South Jersey Healthcare Regional Medical Center consolidated three existing facilities located in Bridgeton, Newcomb, and Millville, New Jersey.

A multistory entry lobby provides an attractive sense of arrival to inpatient and outpatient services in the 405,000-sq.-ft., 238-bed facility and helps orient the visitor to the appropriate service. The integrated medical campus uniquely melds the campus’s inpatient medical center, diagnostic and treatment center, and adjacent ambulatory care and cancer centers together, as well as allowing a connection to the Cumberland County College.
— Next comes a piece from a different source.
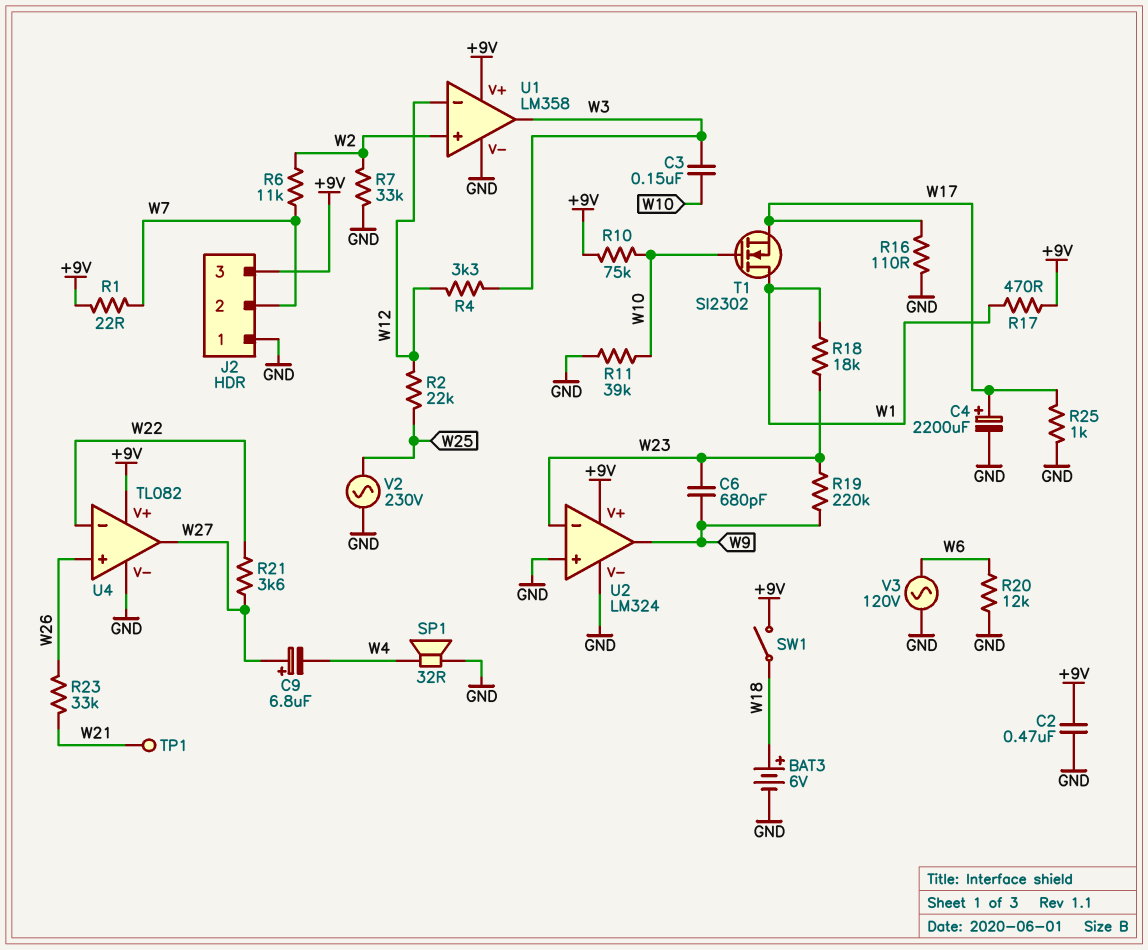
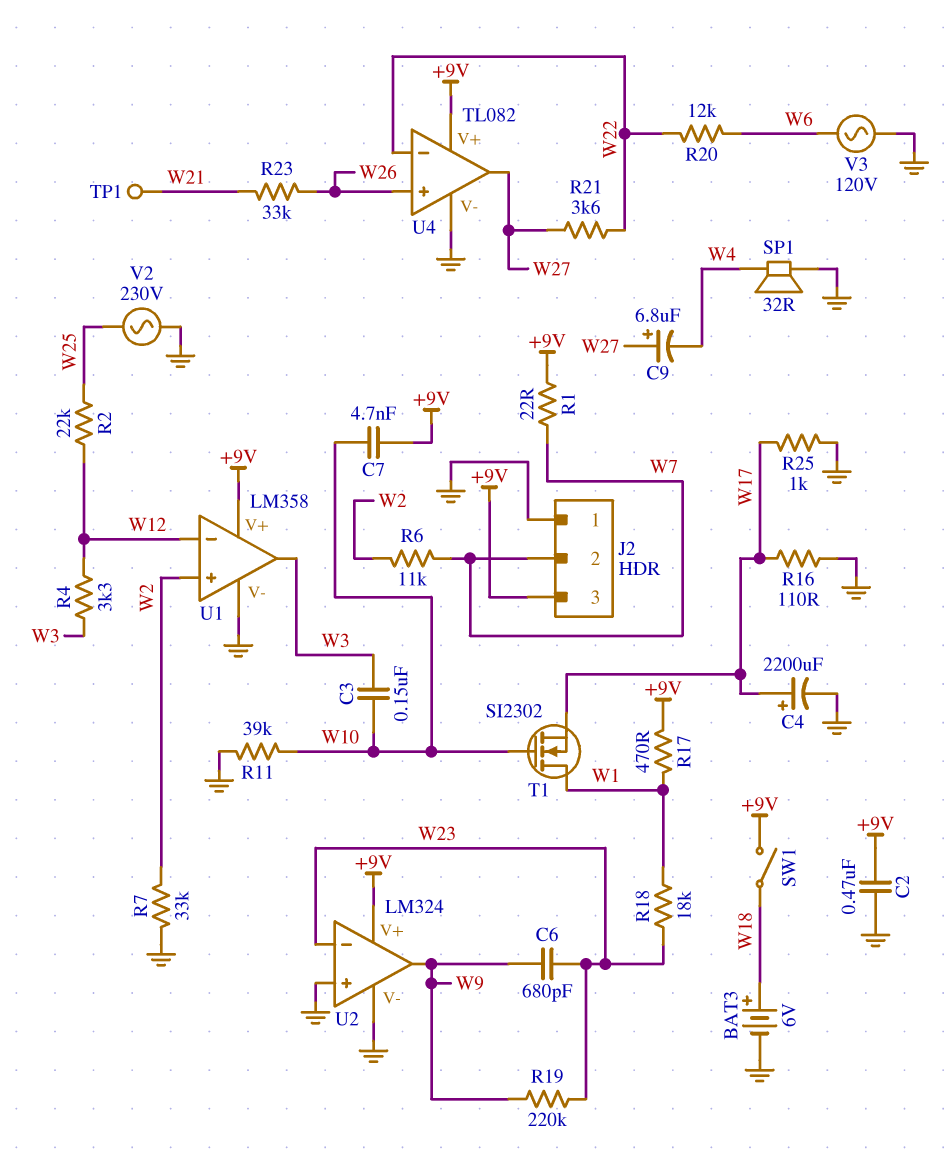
C7: none -> 4.7nF (+9V, W10)
R10: 75k (+9V, W10) -> none
R20: 12k (GND, W6) -> 12k (W6, W22)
Each level of the Regional Medical Center represents a Center of Excellence to patient care. The first floor hosts the women’s and children’s center, offering homelike labor and delivery suites, women’s imaging, pediatric inpatient, and other related services. The surgical Center of Excellence is located on the second floor and includes ten operating rooms, a modern ICU, post-ICU, and rehabilitation facilities. The third and fourth floors house medical and cardiology centers. The multisuited medical office building is physically attached to the hospital by an enclosed, conditioned, two-story connector, further enhancing the Center of Excellence concept by incorporating the clinical aspects of each patient type on the same floor as the inpatients.

Project category: New construction (completed August 2004)

Chief administrator: Chet Kaletkowski, Chief Executive Officer, (856) 575-4500

Firm: HKS, Inc., (214) 969-5599

Design team: Dan Noble, FAIA, FACHA, Principal Designer (HKS, Inc.); John Kemper, Program Manager (KLMK Group, LLC); George Campbell, Principal-in-Charge (CCRD Partners); Jim Mitchell, Principal-in-Charge (HKS Structural); Tom McDonald, Project Executive (L.F. Driscoll Company)

Photography: Ed LaCasse

Illustration: Scott Roberts

Total building area (sq. ft.): 405,000

Construction cost/sq. ft.: $264

Total construction cost (excluding land): $107,000,000

The bed units are organized in a continual string of rooms that can transition between intensive care, post-intensive care, and acute care types. Within each private acute care room, family members, who act as caregivers, are accommodated for overnight stays through the use of day beds within the room’s “family zone.”